Floodwaters have forced most of Queensland state's coal mines — which fuel Asia's steel mills — to shut and some may not restart production for months, ministers said at an emergency Cabinet meeting in Brisbane, the state capital.
After the meeting, Queensland Premier Anna Bligh announced that Maj. Gen. Mick Slater would lead the recovery effort of floods that have affected 200,000 people and are estimated to cost billions of dollars.
"This is a disaster of an unprecedented scale and it will require an unparalleled rebuilding effort," Bligh told reporters.
But until the waters dry up, it won't be clear what the cost of the flooding will be, Bligh warned.
"If you count everything from the cost to homes, the home rebuilding effort, public infrastructure rebuilding effort and economic loss, I think we're well above $5 billion territory," she said.
The worst flooding in decades has affected an area the size of Germany and France, left towns virtual islands in a muddy inland sea, devastated crops, cut major rail and road links to coal ports, slashed exports and forced up world coal prices.
Around 1,200 homes in Queensland have been inundated, with another 10,700 suffering some damage, Bligh said Wednesday.

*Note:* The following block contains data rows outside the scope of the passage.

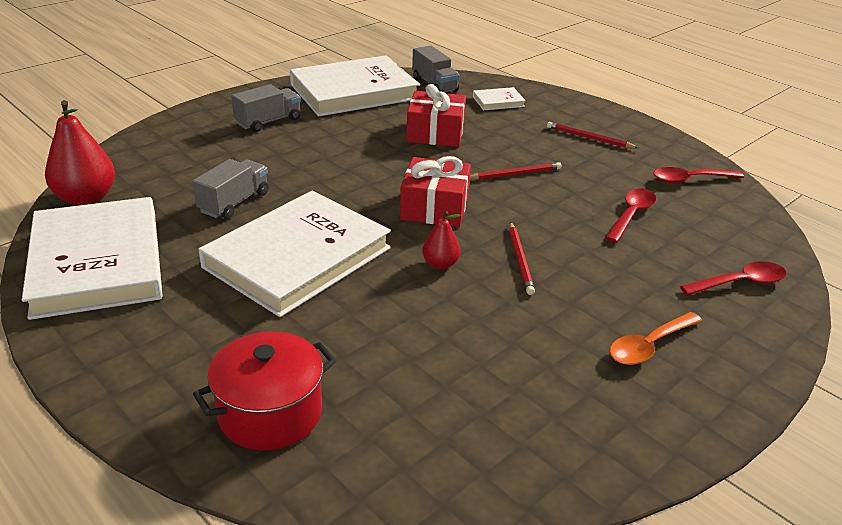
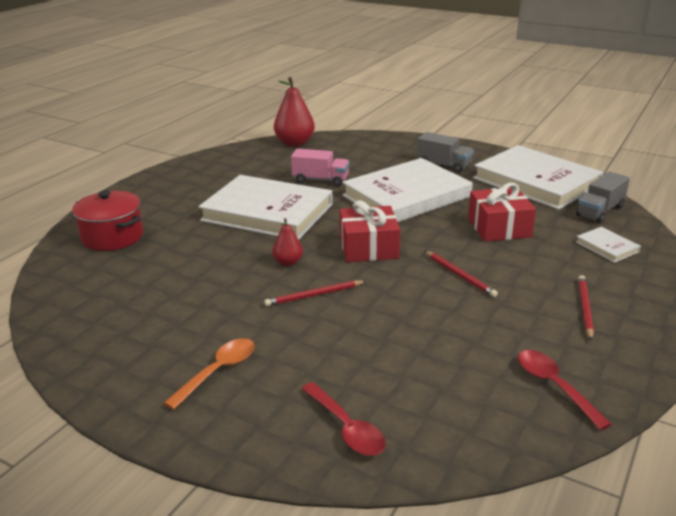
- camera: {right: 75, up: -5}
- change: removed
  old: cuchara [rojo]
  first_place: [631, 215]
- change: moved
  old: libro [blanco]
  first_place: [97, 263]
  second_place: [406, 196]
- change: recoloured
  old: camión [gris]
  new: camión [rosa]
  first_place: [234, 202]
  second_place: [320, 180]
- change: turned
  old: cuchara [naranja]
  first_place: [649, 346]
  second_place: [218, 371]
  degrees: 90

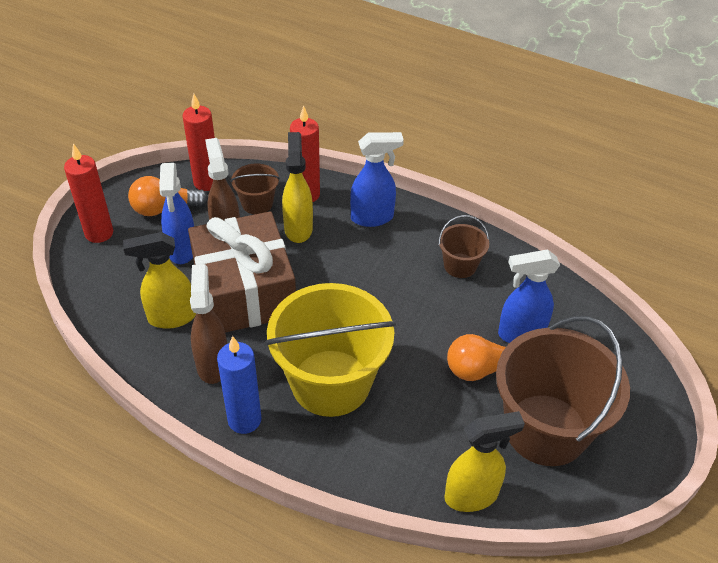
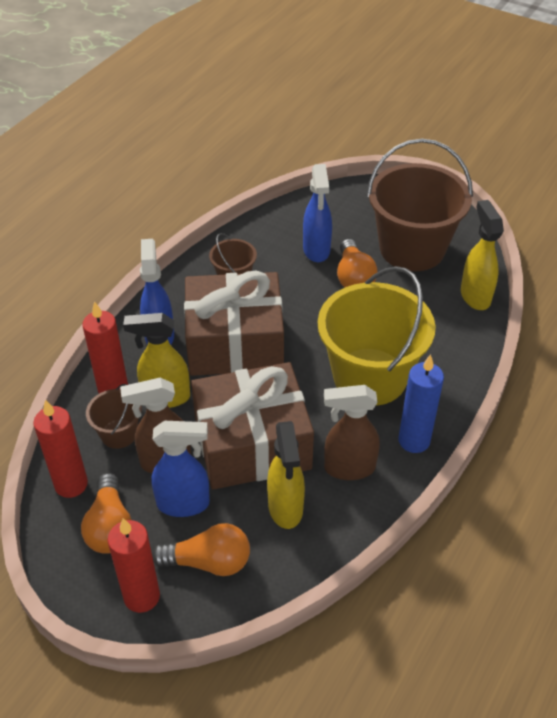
- camera: {right: -85, up: 0}
- change: added
  new: bombilla [naranja]
  second_place: [208, 562]
- change: added
  new: regalo [marrón]
  second_place: [235, 342]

Some 22 towns have been cut off.
"What I'm seeing in every community I visit is heartbreak, devastation," Bligh said.
Bligh told Australian Broadcasting Corp. radio that the water had caused "catastrophic" damage to Queensland's transport systems. The state is the world's biggest exporter of coal used in steel-making.
"Queensland is a very big state. It relies on the lifelines of its transport system, and those transport systems in some cases are facing catastrophic damage," Bligh said.
And she stressed the economic effects would not be restricted to Queensland.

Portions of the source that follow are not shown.